An analysis of key life events shows that most have occurred in North England, with South County Durham and North Yorkshire having the highest frequencies. The place with the largest number of life events we can trace since 1450 is Staindrop in South County Durham. Therefore the answer probably lies there.
Darnton may be an abbreviation of Darlington. This is the explicit explanation given in Longstaffe (1909: p3): "In the earliest records, however, the name [Darlington] occurs as Dearnington, Dernington, Derningtune, forms correctly contracted in Darnton and Dernton".
At pp 5-6, Longstaffe gives several references to specific people with the name Darnton.
According to Ekwall (1960) Darlington is 'The Tun of Deornop's people'.
Barber (1894) refers Darnton to Darrington in North Yorkshire (near Pontefract).
Ekwall (1960) has Darrington as 'The Tun of Dægheard's people', with a Doomsday Book reference to the name Darni(n)tone.
Johnson (1915) has Darrington as 'Town, village, of Deorna'.
J. Horsfall Turner (1845-1915), while discussing etymology, has 'Darn' as a Celtic derivative for water or river, Dearne as bright water, swift, and he indicates Darnin and Darni as original owners. (pp254-5)
This article is the basis of the initial entry for 'Darnton' in Wikipedia.
Barber, H. (1894). British Family Names: Their Origin and Meaning, with Lists of Scandinavian, Frisian, Anglo-Saxon, and Norman Names, London: Elliot Stock.
Ekwall, E. (1960). The Concise Oxford Dictionary of English Place-Names, (4th ed.) Oxford: Oxford University Press.
Johnson, J. B. (1915). Place Names of England and Wales, London: John Murray.
Longstaffe, W. H. D. (1909). The History and Antiquities of the Parish of Darlington in the Bishopric, London: Kegan Paul, Trench, Trubner & Co., Ltd.

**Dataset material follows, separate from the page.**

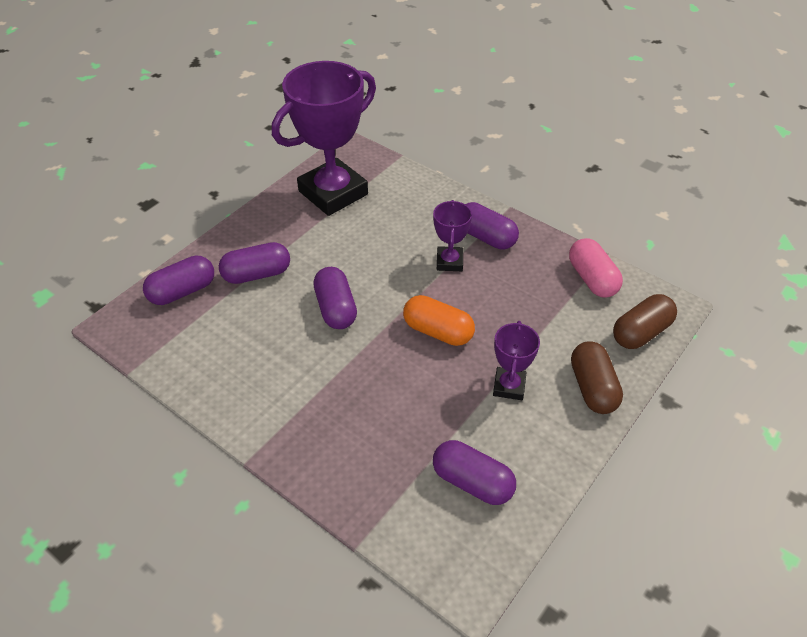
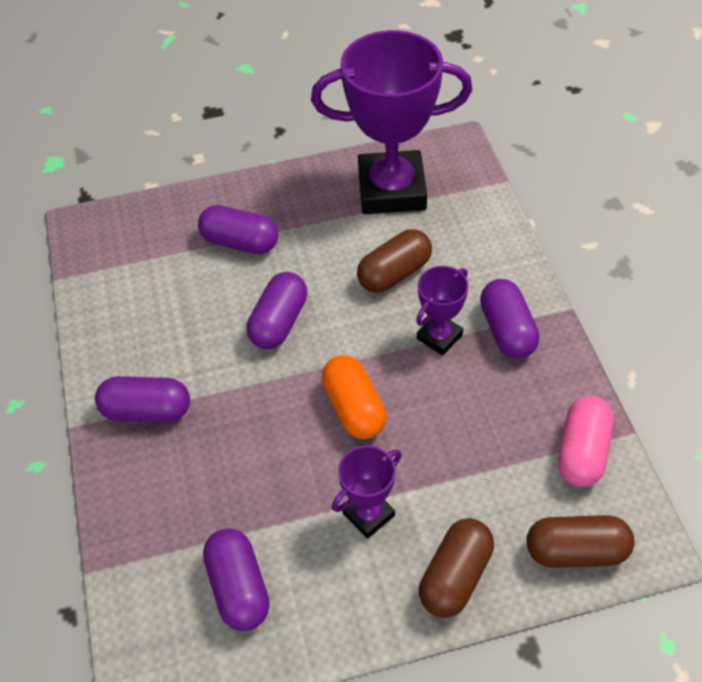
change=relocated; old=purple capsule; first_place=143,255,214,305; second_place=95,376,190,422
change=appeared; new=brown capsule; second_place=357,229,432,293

Turner, J. H. (1845-1915). Yorkshire Place Names or Toponomy as Recorded in the Yorkshire Domesday Book, 1086: comprising all the references (nearly five thousand) to places in the three Ridings and North Lancashire (then included in Yorkshire from the River Ribble to Furness and Westmoreland) with their modern names and suggested etymologies, the chief lords and tenants, Idel, Bradford: J. Horsfall Turner, Printed by Harrison & Sons, Bingley. Actual date of printing or publication unknown.